Distributed BlockMatrix out of Spark Matrices

2019-08-09 07:21发布

问题:

How to make a distributed BlockMatrix out of Matrices (of the same size)?

For example, let A, B be two 2 by 2 mllib.linalg.Matrices as follows

import org.apache.spark.mllib.linalg.{Matrix, Matrices}
import org.apache.spark.mllib.linalg.distributed.BlockMatrix

val A: Matrix = Matrices.dense(2, 2, Array(1.0, 2.0, 3.0, 4.0))
val B: Matrix = Matrices.dense(2, 2, Array(5.0, 6.0, 7.0, 8.0))
val C = new BlockMatrix(???)

How can I first make an RDD[((Int, Int), Matrix)] from A, B and second a distributed BlockMatrix out of A, B?

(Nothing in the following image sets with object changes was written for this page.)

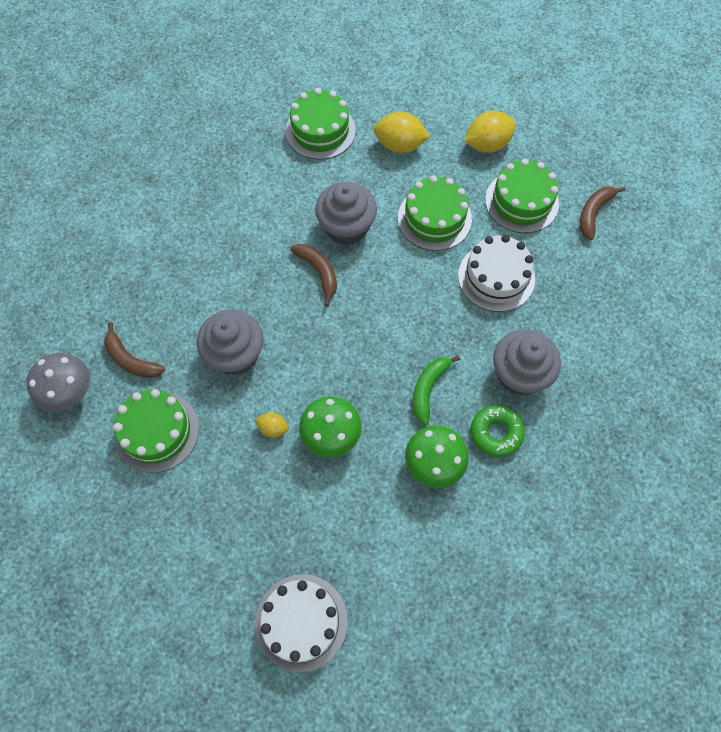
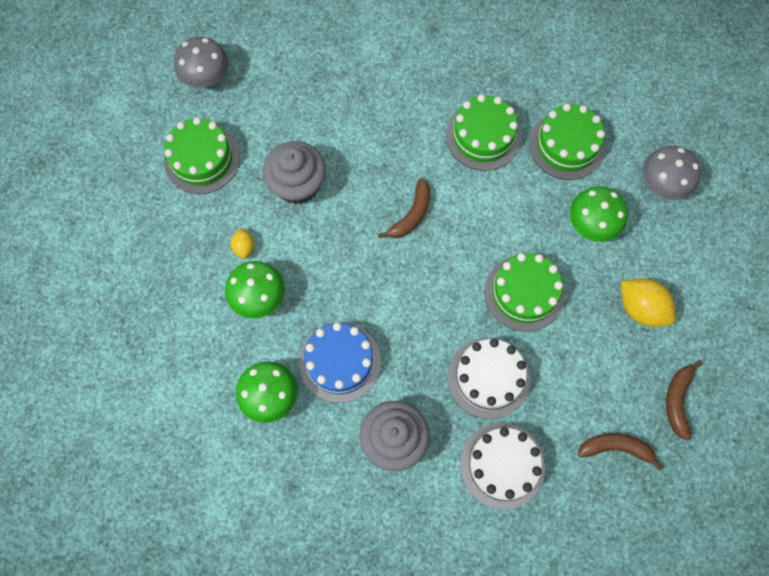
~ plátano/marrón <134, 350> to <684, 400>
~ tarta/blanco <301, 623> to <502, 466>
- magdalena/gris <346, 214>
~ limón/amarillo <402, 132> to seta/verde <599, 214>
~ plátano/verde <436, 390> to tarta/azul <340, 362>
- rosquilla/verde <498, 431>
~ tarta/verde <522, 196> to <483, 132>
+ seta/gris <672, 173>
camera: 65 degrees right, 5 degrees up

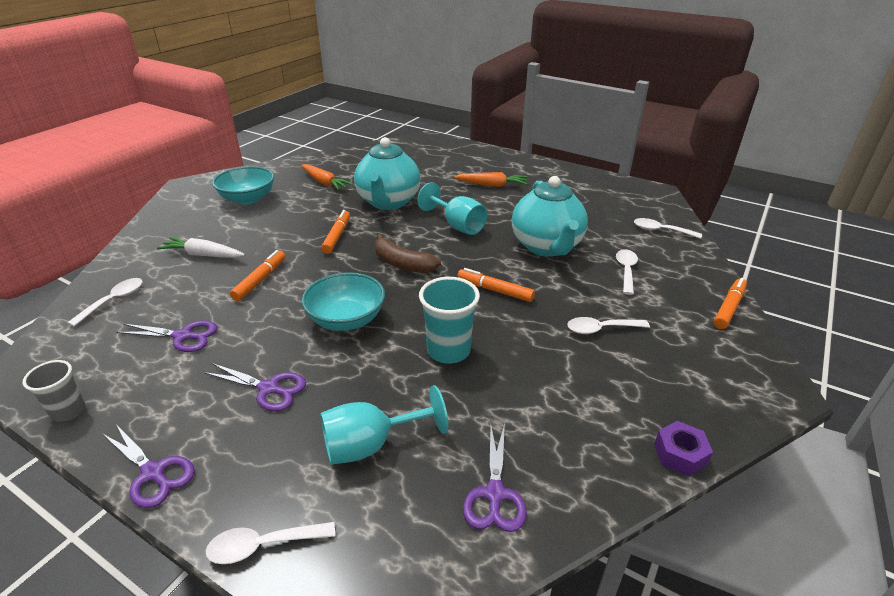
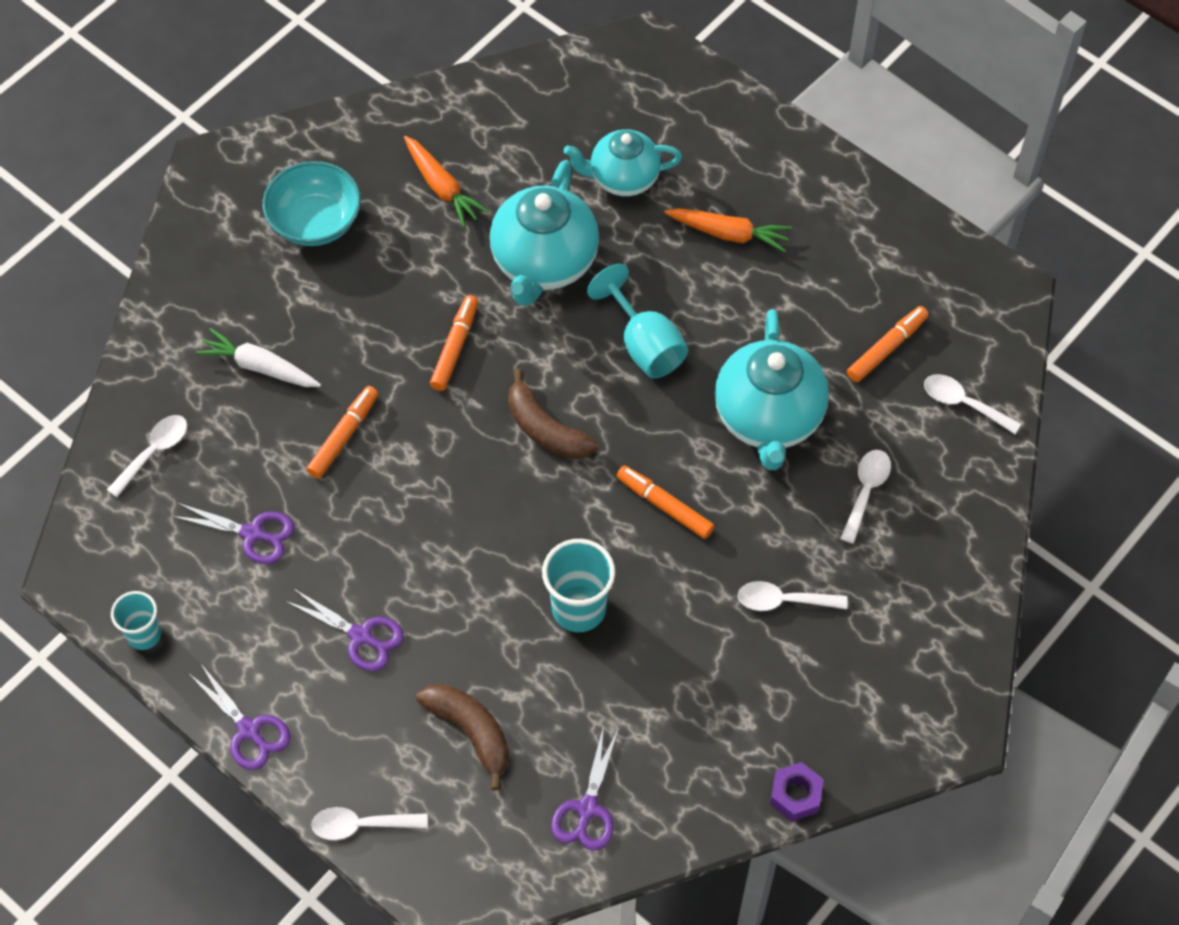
~ vaso/gris <54, 391> to vaso/turquesa <136, 620>
- cuenco/turquesa <343, 301>
~ copa/turquesa <384, 425> to plátano/marrón <462, 736>
~ rotulador/naranja <730, 303> to <888, 344>
+ tetera/turquesa <623, 163>
camera: 10 degrees right, 25 degrees up

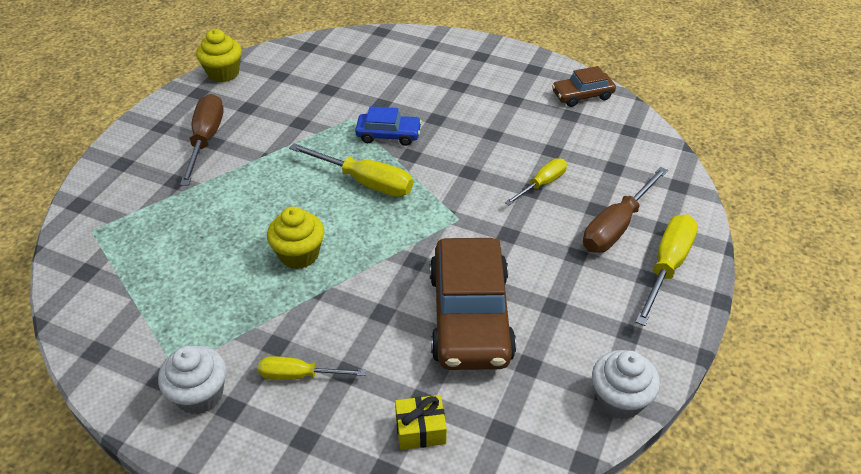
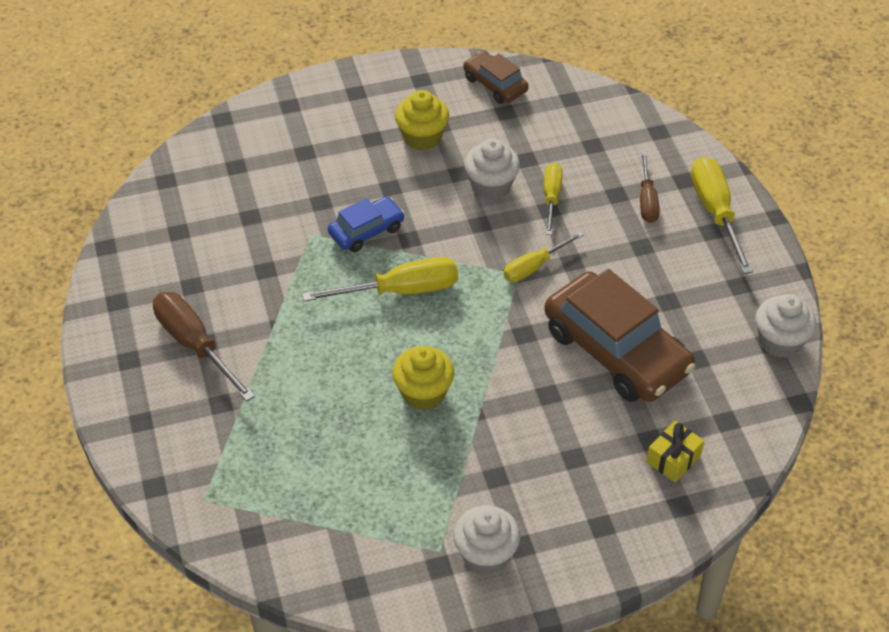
~ magdalena/amarillo <219, 55> to <422, 120>
~ destornillador/amarillo <312, 368> to <544, 257>
~ coche/marrón <584, 86> = <496, 77> 105 degrees clockwise
~ destornillador/marrón <625, 210> = <650, 187> x0.62
+ magdalena/blanco <492, 169>
camera: 40 degrees left, 5 degrees up

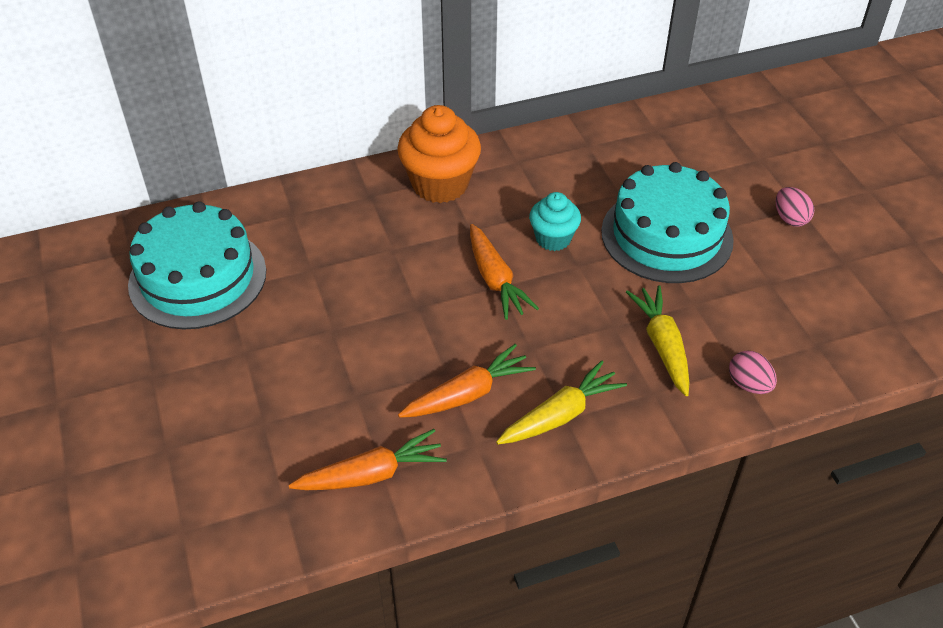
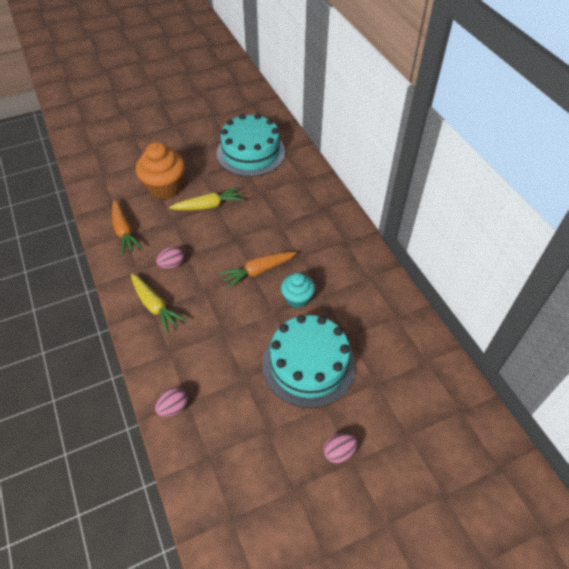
~ magdalena/naranja <439, 154> to <160, 170>
~ zanahoria/naranja <467, 381> to huevo/rosa <170, 257>
~ zanahoria/amarillo <657, 340> to <206, 198>
camera: 85 degrees right, 5 degrees up

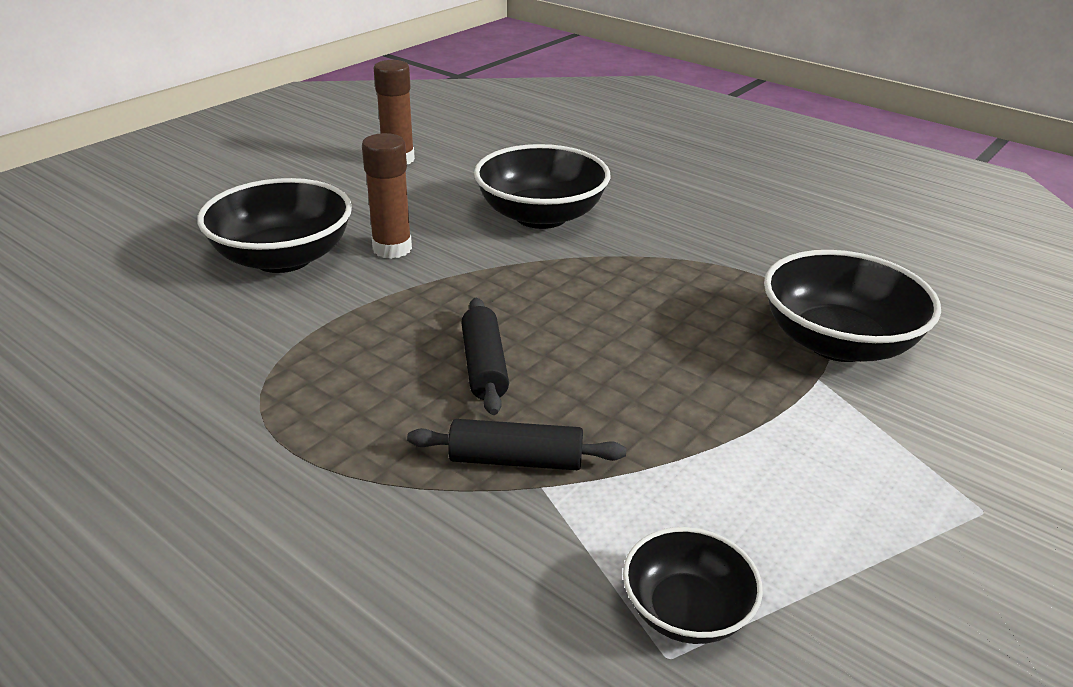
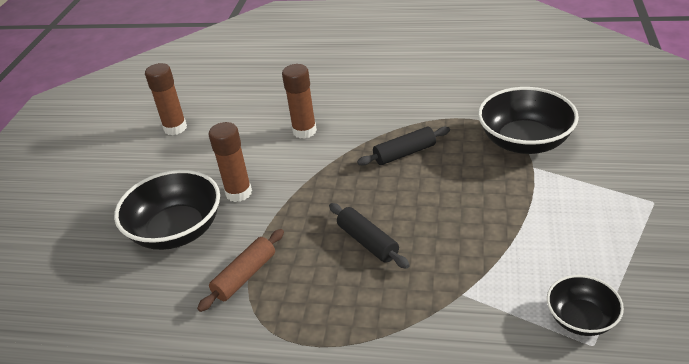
~ rodillo/negro <516, 444> to <403, 146>
~ cuenco/negro <542, 186> to barra de pegamento/marrón <299, 101>
+ rodillo/marrón <240, 270>
camera: 25 degrees left, 5 degrees up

I'd appreciate any comment or help in advance.

回答1:

You can construct the BlockMatrix by first creating the RDD[((Int, Int), Matrix)]

val blocks: RDD[((Int, Int), Matrix)] = sc.parallelize(Seq(((0, 0), A), ((0, 1), B))

and then converting it into a BlockMatrix.

val blockMatrix: BlockMatrix = new BlockMatrix(blocks, 2, 2)

This will give you a BlockMatrix, which has the form [A | B].